I know: running is definitely A Very Bad Idea in very many ways. But at least you don’t get a sore bum, unlike with cycling!
And a sincere thank you for your kind words about my writing. Blogging is a lot of fun. I have my occasional column in Simply Knitting, but I’d love to move on to some more substantial knitting/humour writing. (Meanwhile I really must get round to sending off my non-humorous, non-knitting novel to agents/publishers.)
This is epic on a scale I could see myself achieving. +1 for having witnesses. I’m so glad you aren’t injured. From the very first sentence I was anxiously worried that you had, as that’s life’s fondest way of knocking me down a peg or two. I hope you had a glass of wine (or two) and a nice hot bath to soothe the bruised ego 🙂
Thank you! And whilst obviously I don’t want anyone else to get hurt, I’m kinda glad I’m not the only one who does such foolish things. The only injury this time was to my dignity, although a broken limb might have healed more quickly…

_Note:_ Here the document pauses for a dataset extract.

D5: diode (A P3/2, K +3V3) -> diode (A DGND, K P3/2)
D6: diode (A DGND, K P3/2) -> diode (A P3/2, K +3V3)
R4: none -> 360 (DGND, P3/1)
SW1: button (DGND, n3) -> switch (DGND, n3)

I just know that if you lived beside me we’d be great friends. We have the same sense of humour. I haven’t fallen into a puddle in front of people but… I live on the Isle of Mull. I used to live in a house right beside the ferry car park. One day, when the car park was full because the ferry was due, and all the tourists were waiting and sight seeing from beside their cars, I decided to take my dog for a walk. Beside the car park is a little piece of waste land, with a boat slipway (for small boats) and a little bit of beach on either side. The dog was on his lead and he was in front of me, pulling as usual. We went onto the slipway and too late I discovered it was covered in black ice…. I gently began sliding down the ice towards the sea. There are no hand rails and absolutely nothing to grab on to. All I could think of was – I hope no-one is watching me. And being grateful that my house was immediately behind me because the only way I could rescue myself was to glide down into the sea and then step off the edge of the slipway onto the submerged beach and splosh my way back home trying to hide my face as I did so….
Yikes! Why do these things always happen at the worst possible moments? And thank you for such a kind comment. ‘Tis a pity we’re separated by many hundreds of miles and can’t compare humiliations in person. Sigh.

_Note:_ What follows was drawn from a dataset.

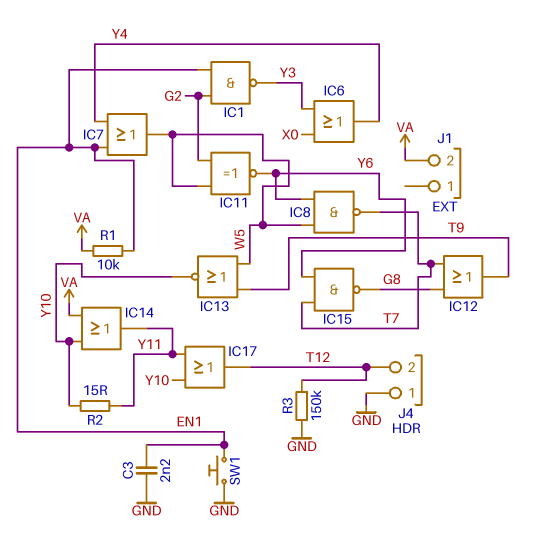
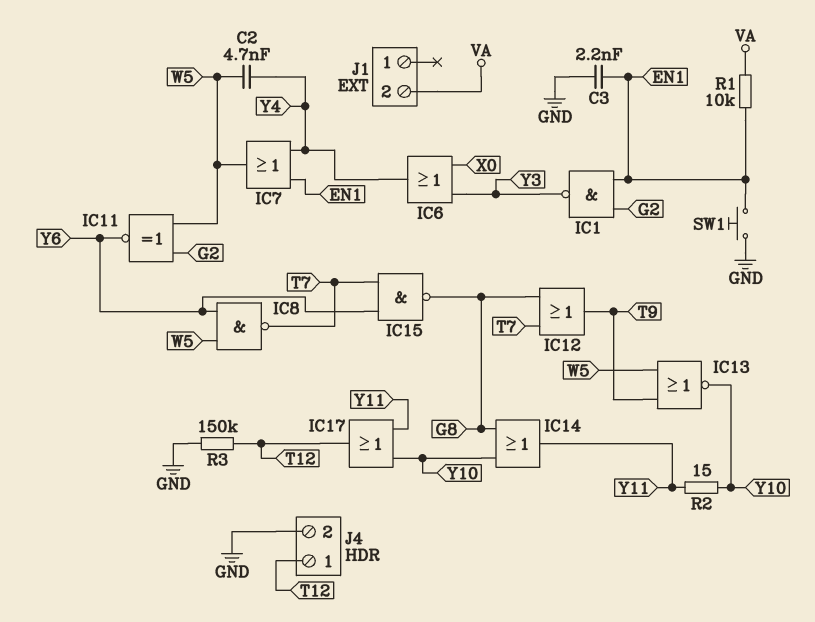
C2: none -> 4.7nF (W5, Y4)
IC14: OR (in VA, in Y10, out Y11) -> OR (in G8, in Y10, out Y11)
J4 pin 1: GND -> T12
J4 pin 2: T12 -> GND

I knew I was in for a good laugh with your opening. The wrong shoes…can be problematic. But I’m glad you made it to the allotment–what gorgeous little beans you have–and in January!
Thank you on all counts. The broad beans are at rather an early stage, though. Dinner might be ready some time around April…
Just found your blog…what a good start , I’m still laughing! If it makes you feel any better I landed on my bottom yesterday on a nice rustic(muddy) walk….I had the whole family laughing at me! Hope you dried out quickly. I had to sit on a plastic bag on the way home in the car;( Barbara
Ouch! That sounds painful. I hope your body and your dignity have both recovered. Welcome to the blog. 🙂
Oh my, Phil…I have not visited here in a long time, quite too long, you know…life and all…but it is just such a treat to read your “voice” which comes through so exquisitely and perhaps a bit painfully as I double over in laughter and wipe joyous tears from my eyes. You really truly have made my day with this ever so lovely account of a woman hearty enough to allow herself to be the subject of such laughter. I mean really…you are a writer every bit as excellent as you are a knitter. Thank you. Thank you for co to using to write your voice here about life, knitting, and the occasional hanging from tree branches!! Oi! Have a beautiful, on the ground, dry day!!
Gosh, thank you for such an incredibly generous comment. (Meanwhile I’m in awe of your artistic talent and skill.) This post was quite fun to write. And I confess that even as I was falling from the branch, a tiny bit of me was already thinking, “Well at least this’ll be good blog-fodder.” Sigh.
Um…that is supposed to read “continuing…” Not “co to using”…ergh.